Since the story started out abruptly maybe we should get some context to this story.  Personally I’ve found that learning context doesn’t necessarily change the meaning of the story – but deepens the significance of this.  This isn’t the only mention of Jonah in the bible – but in 2 Kings 14:25 he is labeled as a prophet –  which I would think of as a guy who had a relationship with God.  He would be one who God speaks through – hearing the word of God and sharing it with his people.

So Jonah is part of the nation of Israel – God’s chosen people.  I wish I could say that Israel consistently acted like God’s chosen people – but they frankly acted a lot like Jonah did.  God did something great (such as the whole parting the Red Sea thing) then wandered away from God, had to live with the consequences of that choice which led them to call out to mercy from God – then he rescues them – rise, lather, repeat.  I could write quite a bit about this (probably already have) – but I think you get the point.

Nineveh wasn’t just some random city – but was part of the Assyrian empire – a traditional enemy of the Israel.  While there is some debate on if this whole story is historical or allegorical – there is no doubt of the feelings between the people of Israel and Assyrians.  The Veggies Tales version lightens things by describing them as people who slap people with fishes – but the reality is that Assyrians could be pretty brutal to their enemies.

It’s toward the end of the narrative that we get a real glimpse into humanity – into what is all too common about us.  Jonah’s mission is a success – in that the Ninevites listened to God’s message and repented of their sins.  God choose to forgiven them and didn’t destroy their city.  So you think Jonah would be happy about this – right?  Unfortunately no – Jonah is furious with God over this (as told in the Message translation):

He yelled at God, “God! I knew it—when I was back home, I knew this was going to happen! That’s why I ran off to Tarshish! I knew you were sheer grace and mercy, not easily angered, rich in love, and ready at the drop of a hat to turn your plans of punishment into a program of forgiveness!

“So, God, if you won’t kill them, kill me! I’m better off dead!”

We find out why Jonah went the other way in the first place – he didn’t want God to forgive them. It wasn’t just that he didn’t want to go their city, spend time with them or even go where God wanted him to go (all of those may be true).  He didn’t want to go to Nineveh because he didn’t want God to forgive them – he hated them because of who they were – the Assyrians.  It’s the backwards logic that hatred can generate: he was mad because God was merciful and loving.
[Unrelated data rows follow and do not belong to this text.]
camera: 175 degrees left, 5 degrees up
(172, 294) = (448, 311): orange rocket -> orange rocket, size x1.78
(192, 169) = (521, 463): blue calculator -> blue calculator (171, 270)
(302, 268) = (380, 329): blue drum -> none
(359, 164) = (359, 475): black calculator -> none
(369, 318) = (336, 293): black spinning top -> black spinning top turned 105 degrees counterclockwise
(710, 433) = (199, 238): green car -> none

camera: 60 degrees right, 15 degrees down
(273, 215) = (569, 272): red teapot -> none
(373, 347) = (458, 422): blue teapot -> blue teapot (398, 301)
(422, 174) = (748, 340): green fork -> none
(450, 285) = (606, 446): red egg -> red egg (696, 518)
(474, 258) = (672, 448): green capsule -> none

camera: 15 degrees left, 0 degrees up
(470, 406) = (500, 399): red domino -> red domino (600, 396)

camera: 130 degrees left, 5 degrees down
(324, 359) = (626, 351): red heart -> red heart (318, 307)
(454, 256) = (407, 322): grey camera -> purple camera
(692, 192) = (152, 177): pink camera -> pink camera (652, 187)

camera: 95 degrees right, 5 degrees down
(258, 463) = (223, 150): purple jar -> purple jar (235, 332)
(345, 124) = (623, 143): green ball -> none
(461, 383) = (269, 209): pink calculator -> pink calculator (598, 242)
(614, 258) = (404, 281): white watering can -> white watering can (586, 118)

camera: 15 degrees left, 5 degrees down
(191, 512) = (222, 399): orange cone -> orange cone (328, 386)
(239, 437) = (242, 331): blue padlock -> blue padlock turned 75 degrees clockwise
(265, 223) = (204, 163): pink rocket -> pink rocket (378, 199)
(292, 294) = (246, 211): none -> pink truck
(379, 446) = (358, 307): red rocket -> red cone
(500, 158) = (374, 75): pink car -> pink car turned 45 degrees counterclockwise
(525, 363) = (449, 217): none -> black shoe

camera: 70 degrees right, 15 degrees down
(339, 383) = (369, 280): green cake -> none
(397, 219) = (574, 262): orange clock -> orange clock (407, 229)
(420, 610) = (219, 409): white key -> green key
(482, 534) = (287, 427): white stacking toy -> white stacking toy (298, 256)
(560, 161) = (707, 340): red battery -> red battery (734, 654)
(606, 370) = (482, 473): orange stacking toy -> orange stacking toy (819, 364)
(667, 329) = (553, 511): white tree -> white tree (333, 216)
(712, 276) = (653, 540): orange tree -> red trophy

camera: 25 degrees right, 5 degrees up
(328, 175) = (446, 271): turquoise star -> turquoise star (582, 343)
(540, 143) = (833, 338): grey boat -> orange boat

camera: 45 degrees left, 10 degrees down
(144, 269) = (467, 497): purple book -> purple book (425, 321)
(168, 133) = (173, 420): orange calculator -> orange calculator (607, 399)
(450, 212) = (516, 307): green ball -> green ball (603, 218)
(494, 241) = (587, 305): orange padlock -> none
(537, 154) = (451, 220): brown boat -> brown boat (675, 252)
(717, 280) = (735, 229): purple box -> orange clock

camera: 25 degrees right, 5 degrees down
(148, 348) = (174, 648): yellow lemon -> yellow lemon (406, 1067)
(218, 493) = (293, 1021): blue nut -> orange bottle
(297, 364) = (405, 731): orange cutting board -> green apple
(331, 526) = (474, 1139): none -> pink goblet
The story then turns into basically Jonah throwing a fit.  After yelling at God he goes off to sit and see what happens to the city (I guess hoping God will still punish them?).  This mercy that Jonah hates causes God to give him a nice plant to sit under – shading him from the sun.  But then God sends a worm which causes Jonah to loose his shade (the shade God provided to him while he was sitting pouting and being angry).  After this it gets more pathetic – Jonah throws another fit and says he is better of dead.

God doesn’t let this slide – but challenges Jonah about his attitude and what it represents:

God said, “What’s this? How is it that you can change your feelings from pleasure to anger overnight about a mere shade tree that you did nothing to get? You neither planted nor watered it. It grew up one night and died the next night. So, why can’t I likewise change what I feel about Nineveh from anger to pleasure, this big city of more than 120,000 childlike people who don’t yet know right from wrong, to say nothing of all the innocent animals?”

Jonah cared more about the stupid shade tree (which was a total gift) than about thousands of people.  I wonder if that’s because they were of the “enemy” – not part of his people.  So here we see a conflict – the hatred that comes out of racism vs. the mercy and forgiveness that God chooses to show.  Frankly God is sovereign – and has the right to choose to forgive who he chooses to -and doesn’t need our help defining who that should be.

Unfortunately racism has been with us for a long, long time – and probably won’t be going away anytime soon.  But I choose to follow God’s example – to see people with his eyes – as his children – not through eyes of race.   I believe that Jesus died for everyone – including people I may not like or agree with.